How to add WaterTAP costing to a flowsheet

This guide provides a step-by-step example of how to add WaterTAP costing to a flowsheet for any unit model. The steps presented here are used in how to use WaterTAP costing for a full flowsheet.

Adding the WaterTAP costing package to a flowsheet can be done at any point in the flowsheet build prior to adding the unit model costing blocks and consists of two steps:

  1. Add a flowsheet costing block.

  2. Add individual costing blocks to unit models and, if not using the default costing method:

    • specify the costing method

    • pass any necessary keyword arguments to the costing method

Consider that we want to add costing to the following flowsheet with a single unit model, unit.

m = ConcreteModel()
m.fs = FlowsheetBlock(dynamic=False)
m.fs.unit = UnitModel()

To add costing to this flowsheet, we first add a system costing model. This is done by creating an instance of the costing model and assigning it to a flowsheet attribute. Convention is to name this attribute m.fs.costing. This is referred to as the “flowsheet costing block” (contrasted with a “unit model costing block”).

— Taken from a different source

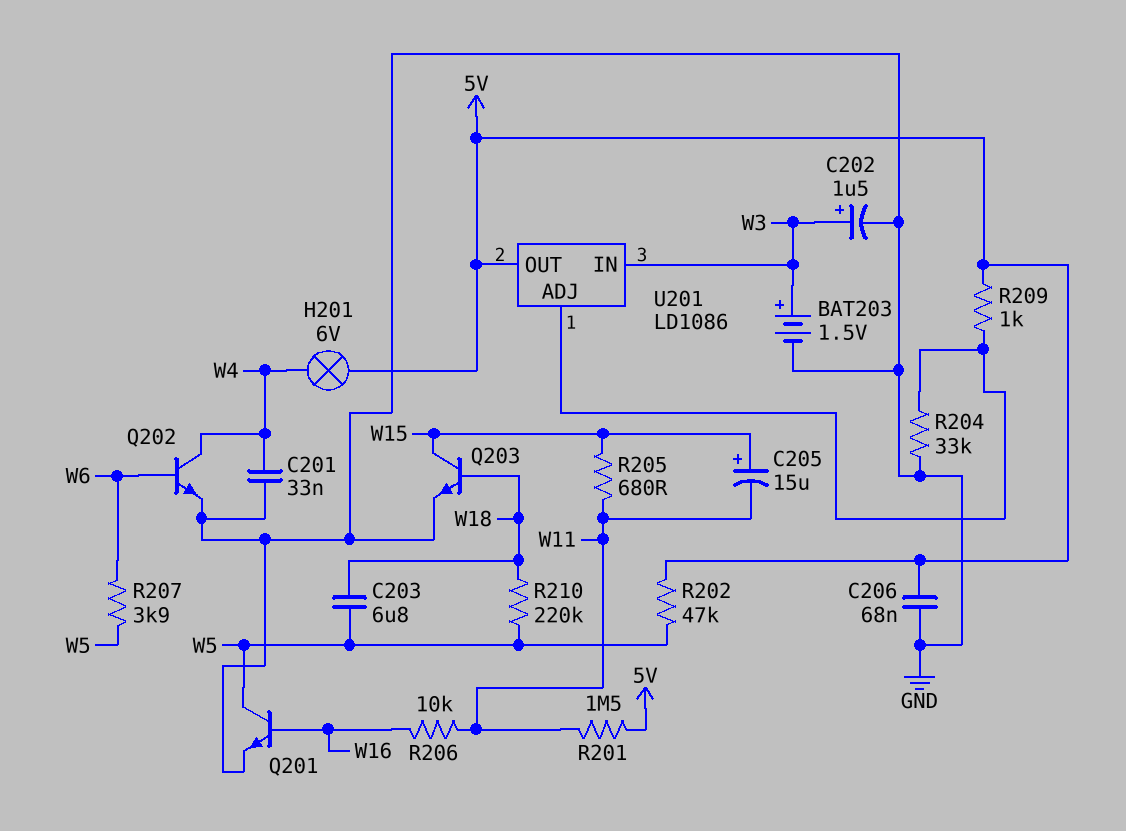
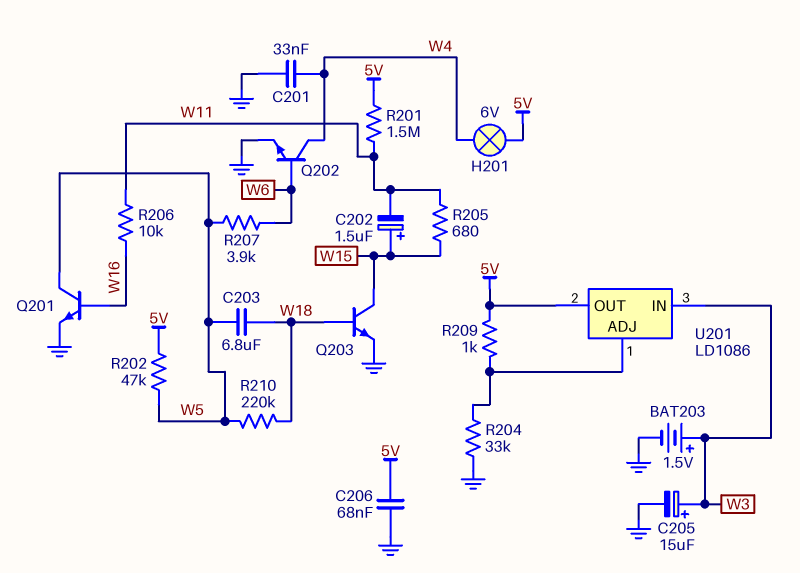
C202: 1.5uF (plus W3, minus GND) -> 1.5uF (plus W15, minus W11)
C205: 15uF (plus W15, minus W11) -> 15uF (plus W3, minus GND)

from watertap.costing import WaterTAPCosting

m.fs.costing = WaterTAPCosting()

At this point, the flowsheet costing block only contains instructions to aggregate the costs from the individual unit model costing blocks into overall flowsheet-level costs and metrics. To get costing results, we need to add the unit model costing block. This is done by adding a UnitModelCostingBlock to the unit model. Convention is to also name this attribute costing. If we want to use the default costing method in WaterTAP for the unit model, we can simply add the costing block without specifying a costing method. We also need to pass the “flowsheet costing block” as an argument to the UnitModelCostingBlock

from idaes.core import UnitModelCostingBlock

m.fs.unit.costing = UnitModelCostingBlock(flowsheet_costing_block=m.fs.costing)

If we want to use a custom costing method, we can specify the function name of the custom costing method in the costing_method argument when creating the costing block. See how to create a custom costing method for more information.

m.fs.unit.costing = UnitModelCostingBlock(
    flowsheet_costing_block=m.fs.costing, costing_method=custom_costing_method
)

In either case, if the costing method can accept keyword arguments, we can pass those as a dictionary when creating the costing block via the costing_method_arguments argument.

costing_method_arguments = {
    "arg1": value_1,
    "arg2": value_2
}

# If using a default costing method that accepts keyword arguments
m.fs.unit.costing = UnitModelCostingBlock(
    flowsheet_costing_block=m.fs.costing,
    costing_method_arguments=costing_method_arguments,
)

# If using a custom costing method that accepts keyword arguments
m.fs.unit.costing = UnitModelCostingBlock(
    flowsheet_costing_block=m.fs.costing,
    costing_method=custom_costing_method,
    costing_method_arguments=costing_method_arguments,
)

These same steps can be followed if using the zero order costing model.